Sounds like enough to make anyone a bit queasy with stage freight.
“I’m not quite as nervous for the whole stage stuff just because I’m used to being in front of people,” Olson said. “I know how to hold myself.”
Olson’s growth as a person during her time at Concordia has also helped prepare her for the Miss Iowa competition. She says she’s become a more outgoing person since first journeying to campus. Kovar Theye, who became Bulldog dance and cheer coach prior to the 2011-12 school year, immediately recognized Olson’s many positive qualities.
“She’s been able to take on whatever it is that has been thrown at her in the last few years,” Kovar Theye said. “She is very helpful.

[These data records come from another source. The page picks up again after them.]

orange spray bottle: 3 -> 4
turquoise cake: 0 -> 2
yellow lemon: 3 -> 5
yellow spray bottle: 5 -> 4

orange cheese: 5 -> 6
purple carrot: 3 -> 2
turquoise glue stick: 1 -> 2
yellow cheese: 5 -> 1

She is very resourceful. She’s always out there working to build up her team and make it the best it can be.”
The Central Iowa native, set to graduate from Concordia in May with a degree in psychology (behavioral science emphasis), is described by Kovar Theye as having a big heart. Olson wants to make a difference in her post-graduate life.
“I’m still trying to decide what emphasis to get my master’s in,” Olson said. “But for right now I’m going to go apply in foster homes and work in foster homes to see if that’s the route I want to be in.”

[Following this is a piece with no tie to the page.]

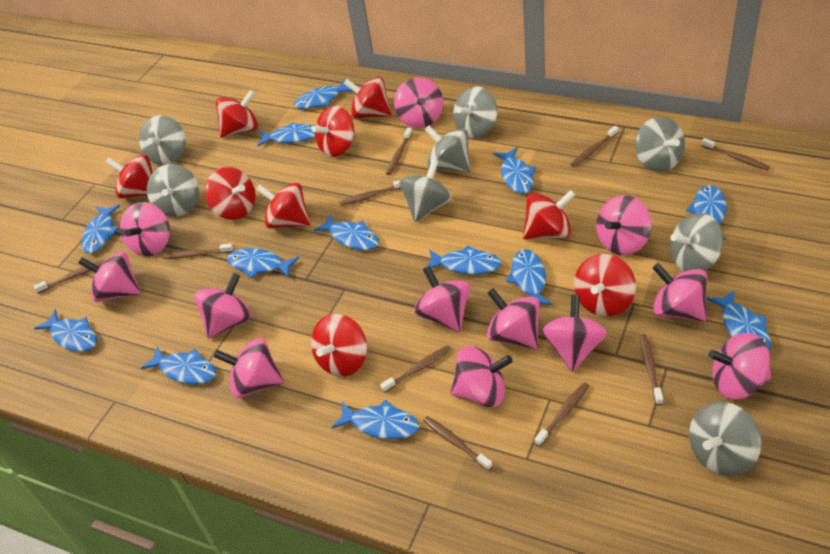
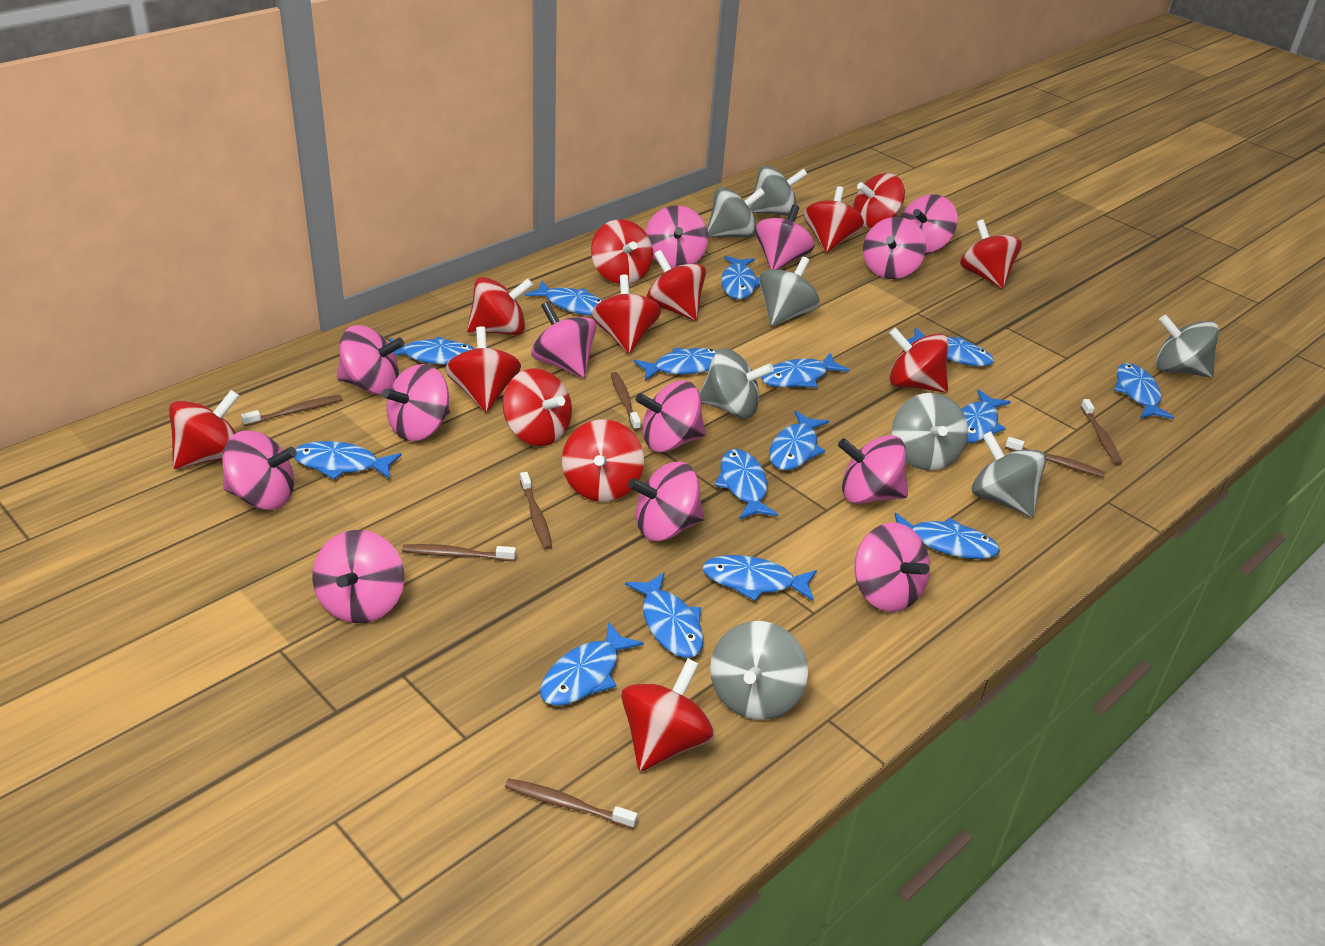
blue fish: 13 -> 15
brown toothbrush: 10 -> 7
pink spinning top: 12 -> 13
red spinning top: 9 -> 13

However, Olson is not wishing her final few weeks at Concordia away. It’s a school that quickly grew on her. She originally wanted to attend college closer to home, but that went out the window when she fell in love with the campus community upon her visit to 800 North Columbia Avenue.
“On the college visit, I came out here and was just like, ‘I don’t want to be clear out here,’” Olson said. “But when I finally stepped foot on campus I was like, ‘you know, this I could do.’ It’s a small campus. Everybody knows everybody. I like that small-town feel.
“I’ll miss everybody around here. It’s going to be tough leaving, but I’ll come back every once in a while.”
After graduation Olson plans to return to her hometown Carlisle, a town of just under 4,000 people and situated about 10 miles south of Des Moines. It’s a place Olson holds close to her heart and will proudly represent at the Miss Iowa pageant.
“I think it would be pretty cool for a small-town girl to win something like this,” Olson said. “I know Carlisle supports me through anything so I know they would be really supportive of me through this.”
Whether Olson wins the competition or not, Kovar Theye knows Olson will be a smashing success.
“Whatever she decides to do I know that she’ll be extremely successful,” Kovar Theye said. “She has excellent work qualities. She’s determined. She’s motivated and I know that whatever she sets her mind to doing she’ll be able to do. I have complete faith in her that she’ll go far in life.”
Whatever the outcome of the Miss Iowa pageant, Olson will always be Concordia’s “Miss Iowa.”
“She just says do your best and I know you’re going to win because you’re ‘Miss Iowa,’” Olson says of the advice she has received from Kovar Theye. “That’s what she says all the time.”